Our results demonstrate that Kr-h1 expression is highly dependent on Met and JH, whereas Br-C expression is not. Silencing Met not only resulted in a significant reduction of Met mRNA expression levels, but also of its downstream target Kr-h1. Similar results were reported in a very recent study focused on the reproductive cycle of P. apterus [27]. This was not apparent for Br-C for which expression rises after adult moult and stays high throughout the first gonadotropic cycle. Expression of Br-C seems to be much less dependent on JH. Knockdown of Met only resulted in a downregulation of Br-C expression on day 6, when JH production is low. Furthermore, silencing of HMGR and JHAMT, two genes considered to encode rate-limiting enzymes in the JH biosynthetic pathway, yielded a similar outcome. Both Met and Kr-h1 were significantly downregulated, but not Br-C. Our study is consistent with previous reports studying immature stages of the hemimetabolous P. apterus, in which knockdown of Met showed a strong dependence of Kr-h1 expression on Met, which was not clearly observed for Br-C [1]. Further study is needed to identify the exact role of Br-C during cockroach reproduction.

Since ovarian maturation is dependent on JH in D. punctata females, this animal may be an ideal model for analyzing whether the function of JH in reproduction employs the same or a similar molecular signaling pathway as occurs in metamorphosis. In this animal, JH is known to regulate oocyte growth, vitellogenin production in the fat body and uptake of vitellogenin by the basal oocytes [29][32]. Results from the knockdown of Met during the first gonadotropic cycle indicate that Met is a key player in JH signal transduction during reproduction. Silencing of Met resulted in a complete block of basal oocyte development. Treatment with Met dsRNA not only resulted in the downregulation of Vg mRNA quantities in the fat body, but also suppressed the induction of patency and uptake of vitellogenin into the developing oocytes, and arrested basal oocyte growth. Moreover, knockdown of Met also affected the ultrastructure of the follicle cells. In treated animals, neither the chorion nor vitellin membrane was observed and whorls of RER were found throughout follicle cells. Circular formations of ER are linked to the early stages of autophagy, whereas short strands of RER, as seen in controls, are associated with active protein synthesis [53]. The inactive CA of ovariectomized mated females show whorls of smooth ER, similar to the RER structures observed in the Met dsRNA-treated follicle cells (50). It is known that stimulation from the developing ovary is required for morphological changes in the mitochondria and smooth ER associated with increased JH biosynthesis in the CA [54]. This suggests that Met may be involved in communication, or feedback between the CA and ovary that promotes cellular activity and protein synthesis.
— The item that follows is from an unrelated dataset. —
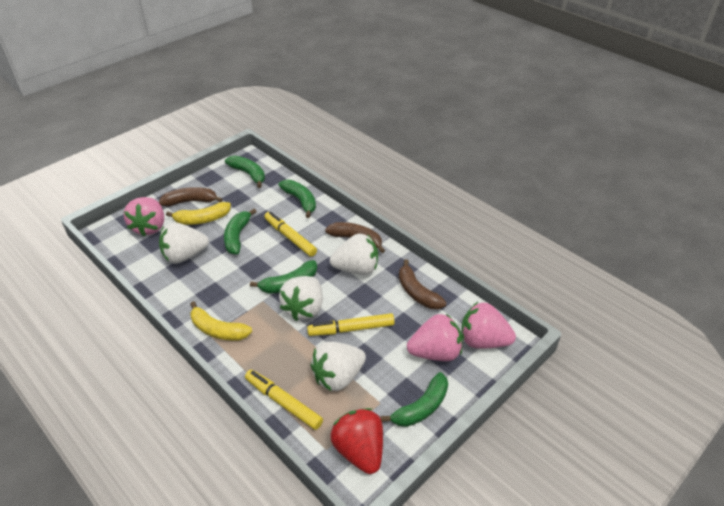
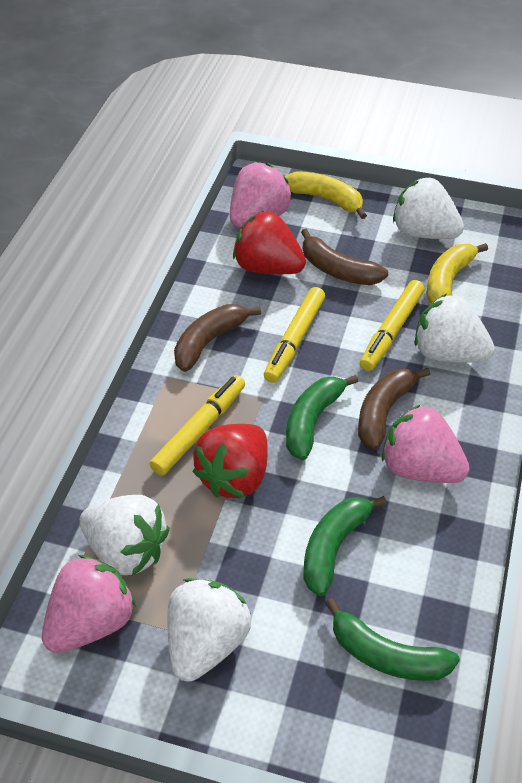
green banana: 5 -> 3
red strawberry: 1 -> 2

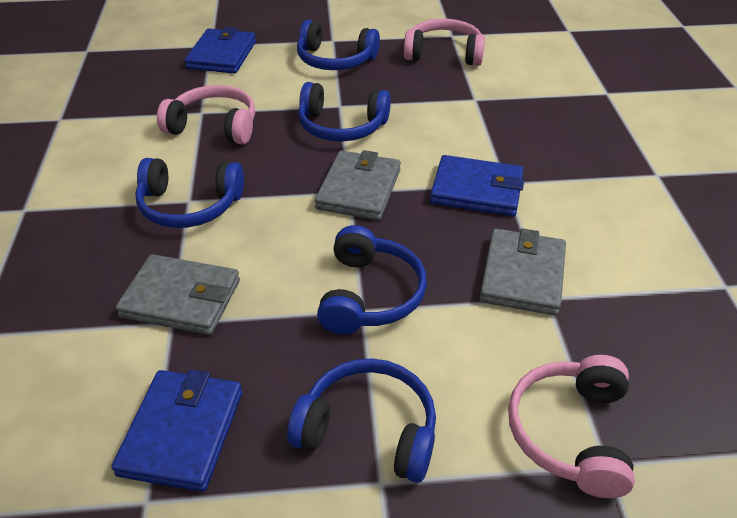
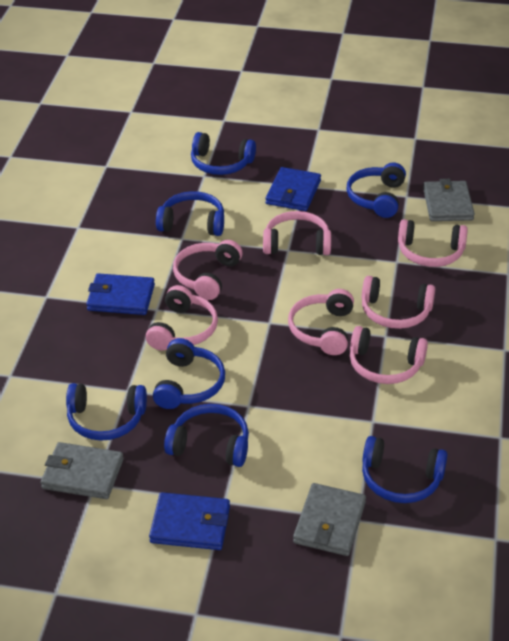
blue headphones: 5 -> 7
pink headphones: 3 -> 7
The effect of Met dsRNA-treatment on rates of JH biosynthesis in D. punctata provides insights into these feedback mechanisms acting between the CA and ovary. A very recent study showed that the transcription of genes directly involved in the JH biosynthetic pathway closely follow CA activity in D. punctata (Huang, Marchal, Hult and Tobe, unpublished results, data available upon request). Furthermore, silencing of two of these genes –HMGR and JHAMT – effectively abolished JH biosynthesis, downregulated Vg expression in the fat body and significantly reduced oocyte growth and the induction of patency (Huang, Marchal, Hult and Tobe., unpublished results, data available upon request). This result was expected, as both JH biosynthesis and Vg transcription require a functional JH biosynthetic pathway. However, Met dsRNA-treatment also had a significant effect on rates of JH biosynthesis. Treated animals failed to produce the characteristic peak of JH on day 4 of the first gonadotropic cycle. Since the RNAi response appears to be systemic in D. punctata, Met would also be knocked down in the CA of these animals. Therefore, it is possible that the positive feedback mechanism by which JH produced by the CA stimulates its own biosynthesis, likely through its action on the maturing ovary and the subsequent release of a stimulatory factor from the ovary [55].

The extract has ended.